Differentiating epilepsy from other Diseases
Epilepsy must be differentiated from:
- Psychogenic nonepileptic attacks (PNEAs):
- Psychogenic non epileptic attacks most commonly happens in young women and is the most common disease misdiagnosed with epilepsy.
- There are some features which can help us differentiate PNEAs from epilepsy:
- These patients are resistance to anti-epileptic drugs.
- PNEAs rarely happens in sleep and mostly happens in the present of an audience.
- In physical examination of PNEAs patients we can observe histrionic features.
- Tongue biting, urine incontinence and postictal confusion are in favor of epilepsy.
- In PNEAs we have normal EEGs.
- Syncope is another misdiagnosed disease with epilepsy. The reason for this misdiagnosis is that syncope attacks happens in a convulsive manner and patients may have body jerks and clonic movement.

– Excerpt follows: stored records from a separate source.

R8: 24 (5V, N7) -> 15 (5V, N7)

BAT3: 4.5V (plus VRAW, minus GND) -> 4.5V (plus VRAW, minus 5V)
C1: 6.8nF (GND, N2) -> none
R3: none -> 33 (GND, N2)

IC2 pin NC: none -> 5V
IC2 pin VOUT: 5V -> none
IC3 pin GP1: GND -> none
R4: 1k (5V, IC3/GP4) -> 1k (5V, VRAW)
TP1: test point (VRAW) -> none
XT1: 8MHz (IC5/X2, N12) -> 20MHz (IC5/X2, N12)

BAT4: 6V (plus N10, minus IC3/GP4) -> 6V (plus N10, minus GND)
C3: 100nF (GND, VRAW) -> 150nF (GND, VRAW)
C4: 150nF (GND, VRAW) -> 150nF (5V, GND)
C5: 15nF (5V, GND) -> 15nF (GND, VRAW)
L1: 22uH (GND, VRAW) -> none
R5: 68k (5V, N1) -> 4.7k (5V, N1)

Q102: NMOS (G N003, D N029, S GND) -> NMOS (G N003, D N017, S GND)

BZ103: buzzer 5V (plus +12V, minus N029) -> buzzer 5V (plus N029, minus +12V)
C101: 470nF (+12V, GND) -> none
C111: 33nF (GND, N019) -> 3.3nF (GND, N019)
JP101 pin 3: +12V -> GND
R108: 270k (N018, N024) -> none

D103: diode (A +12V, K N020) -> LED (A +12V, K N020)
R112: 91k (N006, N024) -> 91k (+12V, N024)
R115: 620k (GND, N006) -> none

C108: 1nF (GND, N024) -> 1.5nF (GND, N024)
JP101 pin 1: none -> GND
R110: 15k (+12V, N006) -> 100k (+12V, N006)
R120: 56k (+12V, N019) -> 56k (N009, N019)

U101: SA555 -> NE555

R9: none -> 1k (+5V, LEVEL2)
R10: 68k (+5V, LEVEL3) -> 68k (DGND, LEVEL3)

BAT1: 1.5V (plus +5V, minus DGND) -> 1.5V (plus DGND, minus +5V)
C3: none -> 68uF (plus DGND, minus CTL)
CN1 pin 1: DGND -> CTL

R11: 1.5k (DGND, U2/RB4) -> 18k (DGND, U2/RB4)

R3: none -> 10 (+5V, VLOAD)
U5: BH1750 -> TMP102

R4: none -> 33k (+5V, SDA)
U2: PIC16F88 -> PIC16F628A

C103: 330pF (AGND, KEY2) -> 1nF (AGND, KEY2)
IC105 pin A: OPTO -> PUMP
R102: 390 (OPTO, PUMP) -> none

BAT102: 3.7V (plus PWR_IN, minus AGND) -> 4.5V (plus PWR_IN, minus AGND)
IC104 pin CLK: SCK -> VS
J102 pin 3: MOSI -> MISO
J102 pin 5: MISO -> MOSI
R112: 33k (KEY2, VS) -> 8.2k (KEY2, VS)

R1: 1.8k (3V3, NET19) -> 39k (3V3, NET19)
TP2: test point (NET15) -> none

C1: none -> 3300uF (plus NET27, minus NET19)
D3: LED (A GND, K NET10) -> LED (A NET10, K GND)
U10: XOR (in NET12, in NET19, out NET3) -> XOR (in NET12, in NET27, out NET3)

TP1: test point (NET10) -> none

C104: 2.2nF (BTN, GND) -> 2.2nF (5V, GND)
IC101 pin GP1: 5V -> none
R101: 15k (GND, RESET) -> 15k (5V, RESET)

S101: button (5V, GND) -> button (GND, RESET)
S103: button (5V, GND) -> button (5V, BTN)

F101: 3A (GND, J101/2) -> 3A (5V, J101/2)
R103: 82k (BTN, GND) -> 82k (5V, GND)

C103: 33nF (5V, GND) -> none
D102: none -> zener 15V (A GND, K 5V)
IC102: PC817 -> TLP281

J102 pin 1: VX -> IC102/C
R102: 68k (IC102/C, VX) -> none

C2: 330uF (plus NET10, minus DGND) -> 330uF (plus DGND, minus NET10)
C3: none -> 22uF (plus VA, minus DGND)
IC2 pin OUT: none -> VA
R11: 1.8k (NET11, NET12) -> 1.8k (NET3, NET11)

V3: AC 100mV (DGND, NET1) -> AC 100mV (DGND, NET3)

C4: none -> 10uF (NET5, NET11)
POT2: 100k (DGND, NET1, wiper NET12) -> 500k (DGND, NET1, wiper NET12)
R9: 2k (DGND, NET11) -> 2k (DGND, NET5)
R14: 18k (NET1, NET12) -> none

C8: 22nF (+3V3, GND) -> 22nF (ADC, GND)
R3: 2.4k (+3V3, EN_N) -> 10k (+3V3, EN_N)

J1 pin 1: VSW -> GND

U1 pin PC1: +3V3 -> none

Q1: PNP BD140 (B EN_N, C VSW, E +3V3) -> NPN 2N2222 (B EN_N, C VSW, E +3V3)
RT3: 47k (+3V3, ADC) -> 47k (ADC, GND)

- Syncope also cause EEG changes and make it more difficult to differentiate it from epilepsy.
- There are some presyncope symptoms such as sweating, dizziness, nausea and malaise which helps us differentiate it from epilepsy.
- Panic attacks: Panic attacks mostly resemble PNEAs rather than epilepsy. In mesiotemporal epilepsy the patient experience fear as an aura and it can be mistaken with panic attack specially if the typical seizure doesn’t happen after aura.
- Acute dystonic reactions: Drugs such as anti-dopaminergic, anti-emetics, carbamazepine, lithium and trazodone can cause twisting movements of craniopharyngeal and cervical muscles for seconds to hours. This condition response very well to anticholinergic treatment.
- Hemifacial spasm: Hemifacial spasm (HFS) can be mistaken with simple partial seizure or facial clonic seizure. There are some features which helps us to differentiate it from epilepsy:
- Nonepileptic myoclonus
- Parasomnias: Non-REM parasomnias such as night terrors and sleepwalking can misdiagnosed with epilepsy specially because they are paroxysmal and can cause amnesia and unresponsiveness. These patients have normal EEG and their attacks mostly starts in a specific stage of sleep.
- Cataplexy: Cataplexy commonly misdiagnosed with atonic seizures (drop attacks) These attacks mostly trigger by emotion such as laughter.
- Hypnic jerks: Hypanic jerk is a very common condition which happens at the beginning of sleep resembles myoclonic seizures.
- Transient ischemic attacks: The key difference between TIA and seizure is TIA attacks have negative symptoms instead of positive symptoms we observe in seizures.
- Transient global amnesia: Patients with this condition experience periods of anterograde amnesia for few hours which resolves on its own.